Aquele em que seguimos lutando juntos!

Vivemos dias em que sabemos que estamos diante da história sendo feita e é necessário que ela seja registrada e lembrada no seu processo, com os seus agentes de luta e resistência. E a escrita dessa história, é preciso sempre lembrar, é feita por diversas mãos, em diferentes espaços e tempos, mas sempre orientados pelo mesmo propósito: cumprir com a função social da Universidade pública de oferecer um ensino de qualidade para todos, sem exceções! E seguimos nos enfrentamentos diários para que essa frase saia do discurso e se transforme em prática.

O curso de Licenciatura Intercultural Indígena é um projeto há tempos almejado pelo Instituto de Ciências Humanas e Sociais, especialmente quando consideramos que Rondonópolis foi criada em terras indígenas e que, apesar da proximidade com Tadarimana, ainda são pouquíssimos os nossos estudantes indígenas nos cursos regulares ofertados pela Instituição. Assim, a conta não fecha e não faz sentido. Se há uma universidade pública a menos de 50 km de distância, por quais motivos esses potenciais estudantes procuram formação em outros espaços geograficamente distantes de suas terras? Uma verdade que aprendemos a duras penas é que a proximidade física não significa, necessariamente, uma proximidade real, mas estamos aqui para mudar isso, mesmo tendo que atuar nas brechas, enfrentar a falta de infraestrutura e tendo algumas portas fechadas no caminho.

O lançamento do Edital PARFOR Equidade em 2023, da Coordenação de Aperfeiçoamento de Pessoal de Nível Superior (CAPES), foi a oportunidade necessária para que o projeto saísse do papel. Reconhecendo a urgência de ações nacionais direcionadas para a formação docente em áreas anteriormente negligenciadas, o seu objetivo foi, dentre outros, oferecer a oportunidade de acesso à formação de nível superior aos professores indígenas, quilombolas e do campo, ou que atuam na educação de surdos e na educação especial inclusiva nas redes públicas de educação básica e/ou nas redes comunitárias de formação por alternância.
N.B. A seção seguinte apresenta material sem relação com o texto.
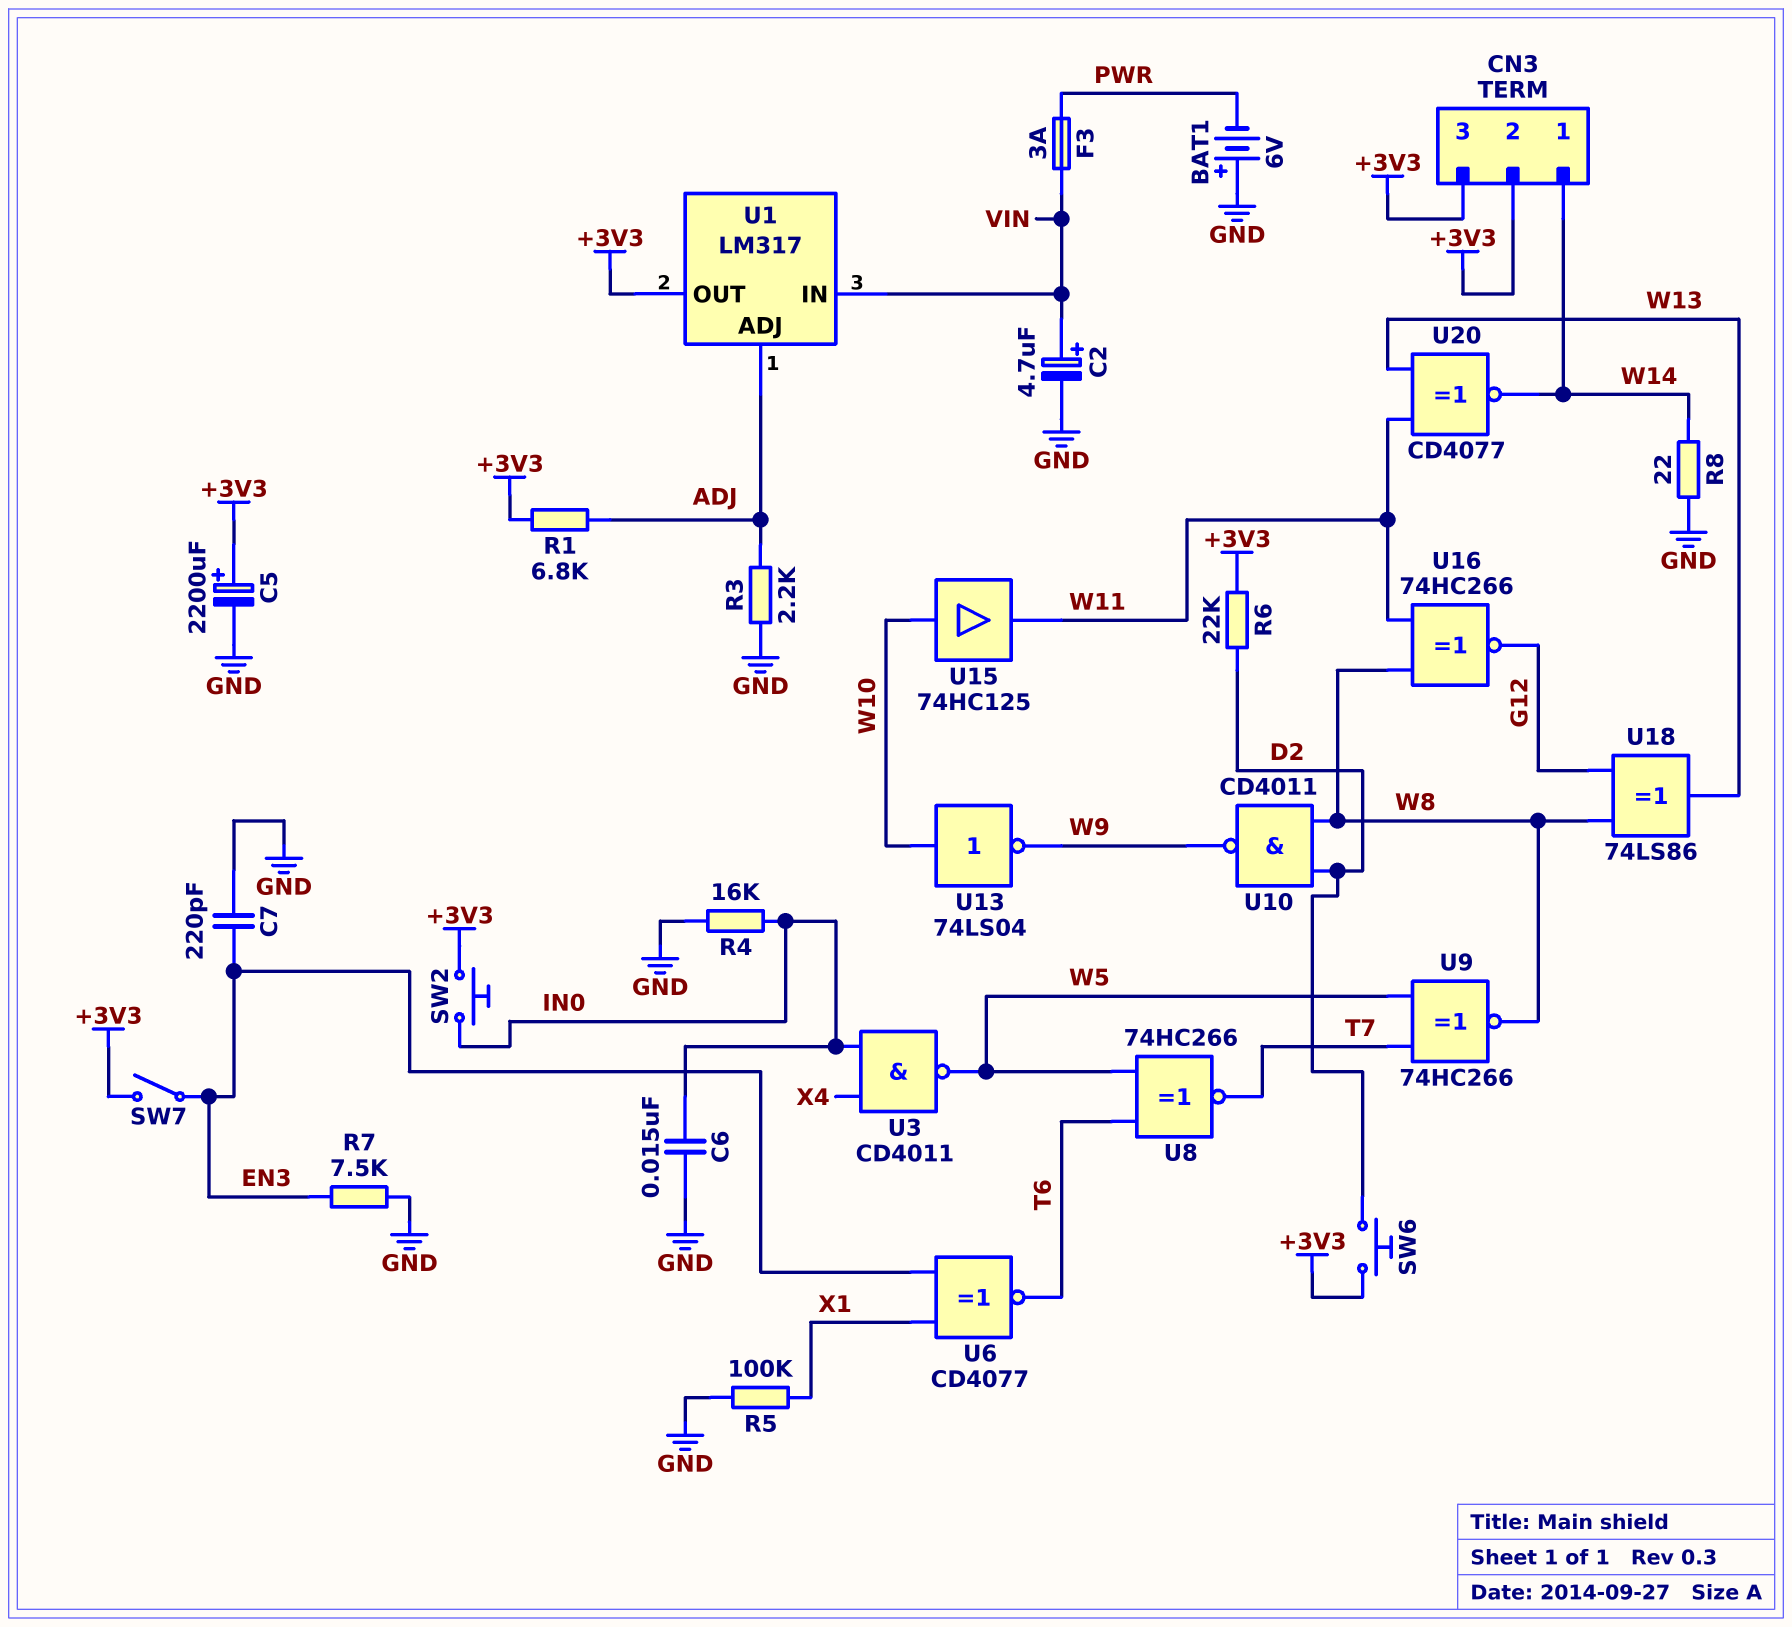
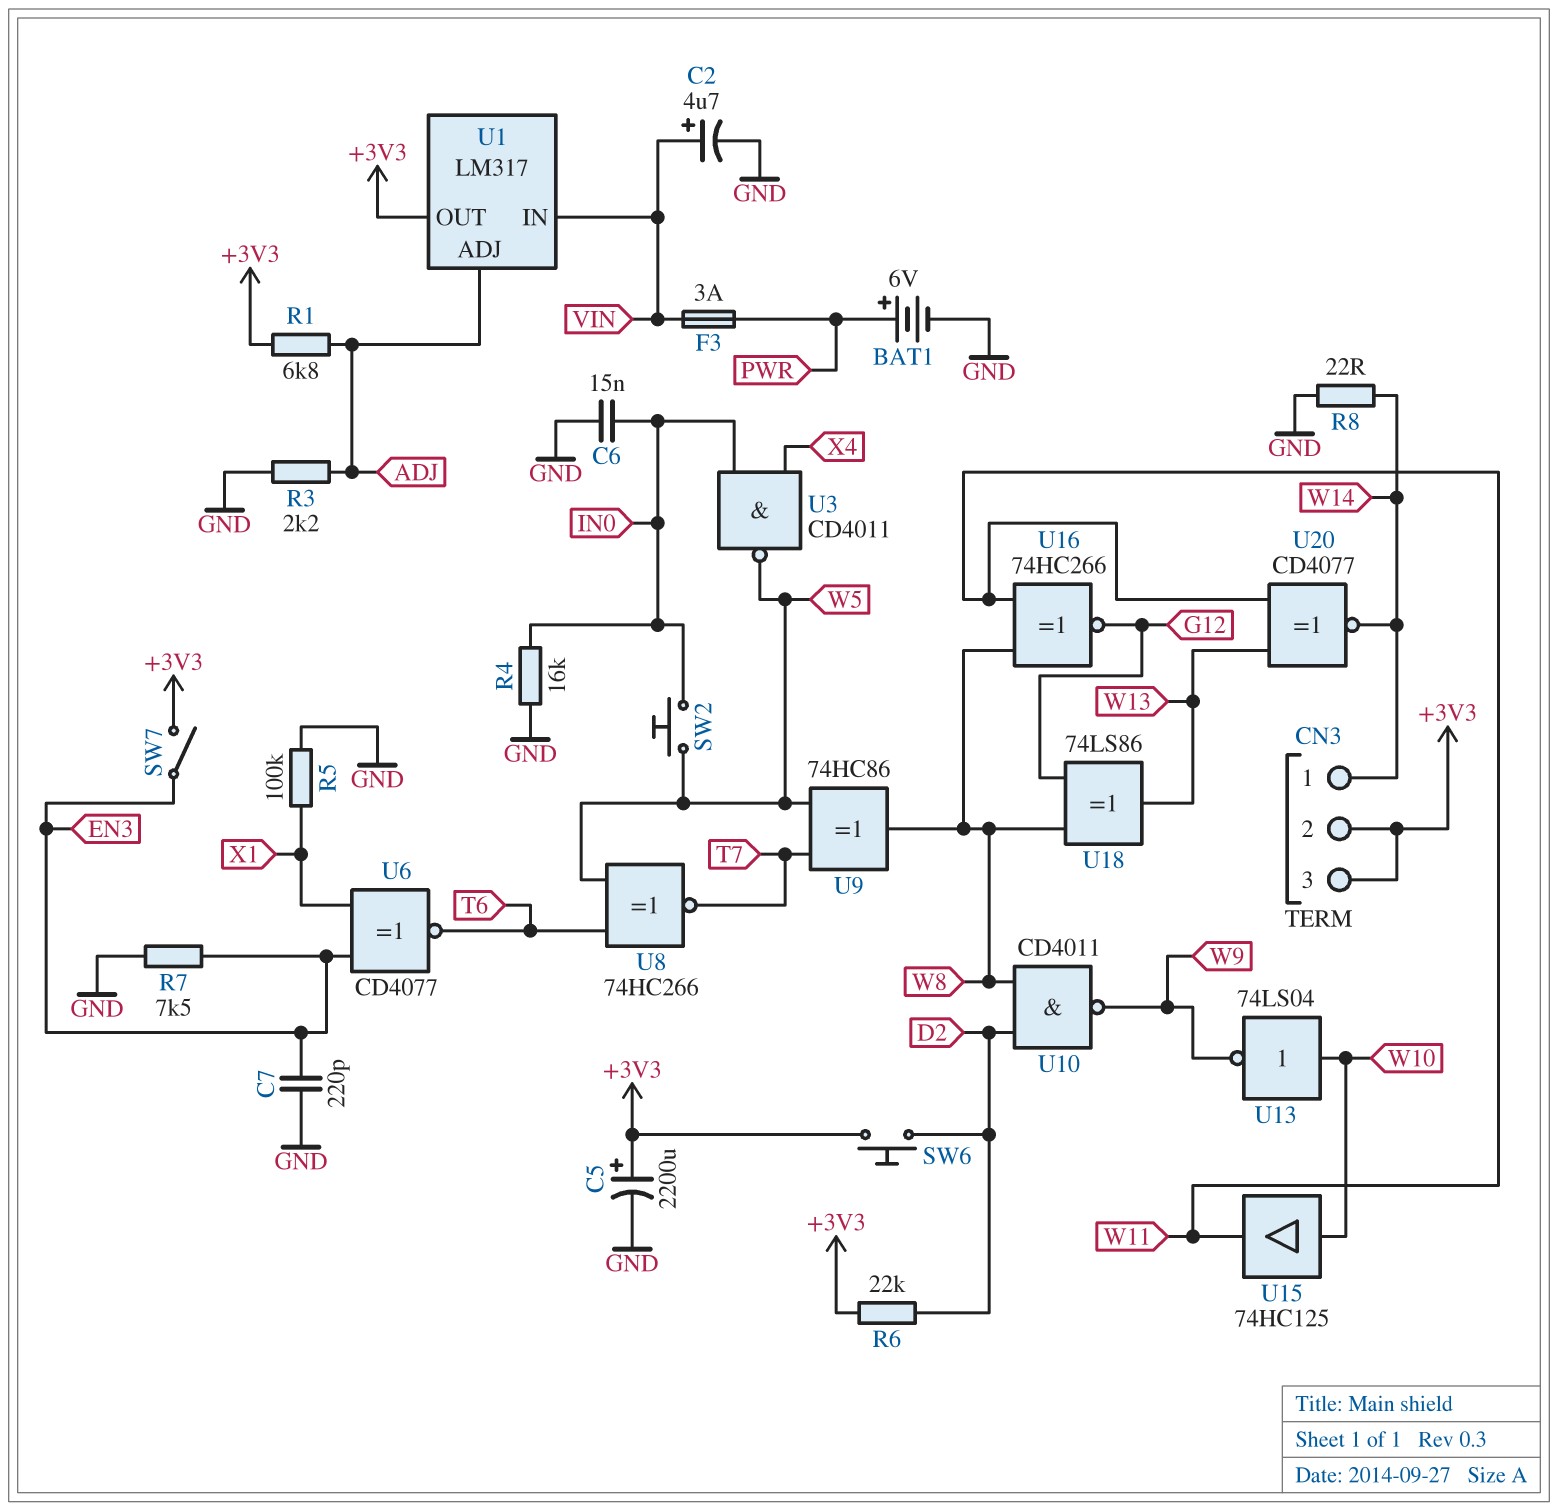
BAT1: 6V (plus GND, minus PWR) -> 6V (plus PWR, minus GND)
SW2: button (+3V3, IN0) -> button (IN0, W5)
U9: XNOR 74HC266 (in T7, in W5, out W8) -> XOR 74HC86 (in T7, in W5, out W8)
Evidentemente gostaríamos de ter pernas e braços para enviar um projeto para cada uma das áreas possíveis deste edital, mas estamos felizes em ter conseguido a aprovação de dois cursos, com 30 vagas cada, concorrendo nacionalmente com centenas de instituições de ensino superior.

Para a elaboração do projeto de curso, diversos encontros foram realizados com pelo menos cinco etnias do Estado de Mato Grosso (Boe, Xavante, Bakairi, Tapirapé e Kanela), com visitas presenciais e virtuais que contaram com a participação de lideranças e profissionais que atuam diretamente com a formação em escolas indígenas. O objetivo foi estruturar um curso que garantisse, aos diferentes grupos étnicos, o acesso e permanência a um ensino superior diferenciado e que respeite as suas particularidades linguísticas, culturais, de saberes e modos de vida. E, após tantas trocas e aprendizados mútuos, chegamos finalmente ao momento em que a Universidade Federal de Rondonópolis recebe a sua primeira turma exclusivamente de estudantes indígenas.

Em nossa primeira visita à escola indígena situada em Tadarimana, em primeiro de novembro de 2023, fomos recebidas, ainda com certa desconfiança, por lideranças e professores que se dispuseram a ouvir a nossa proposta de criação de um curso Intercultural Indígena. Nesse momento, ainda não tínhamos muitas coisas estruturadas, conhecíamos o Edital e as experiências de outras instituições de ensino, mas estávamos ali dispostas a ouvir e aprender. E que bom que o processo se deu dessa maneira! Pudemos conhecer as demandas e as expectativas daqueles que fariam o trajeto junto conosco, lado a lado, mesmo que para isso fosse necessário lutar e resistir. Plantamos juntos a semente de um futuro mais inclusivo e diversificado, e hoje temos a oportunidade de ver os primeiros galhos tomando forma. Em momento de extremo cansaço e com os prazos apertados, foi a promessa que fizemos nessa, e em outras tardes, que nos deu ânimo para continuar noite adentro, dia após dia. Afinal, a palavra dita ganha o mundo e não pode ser recolhida.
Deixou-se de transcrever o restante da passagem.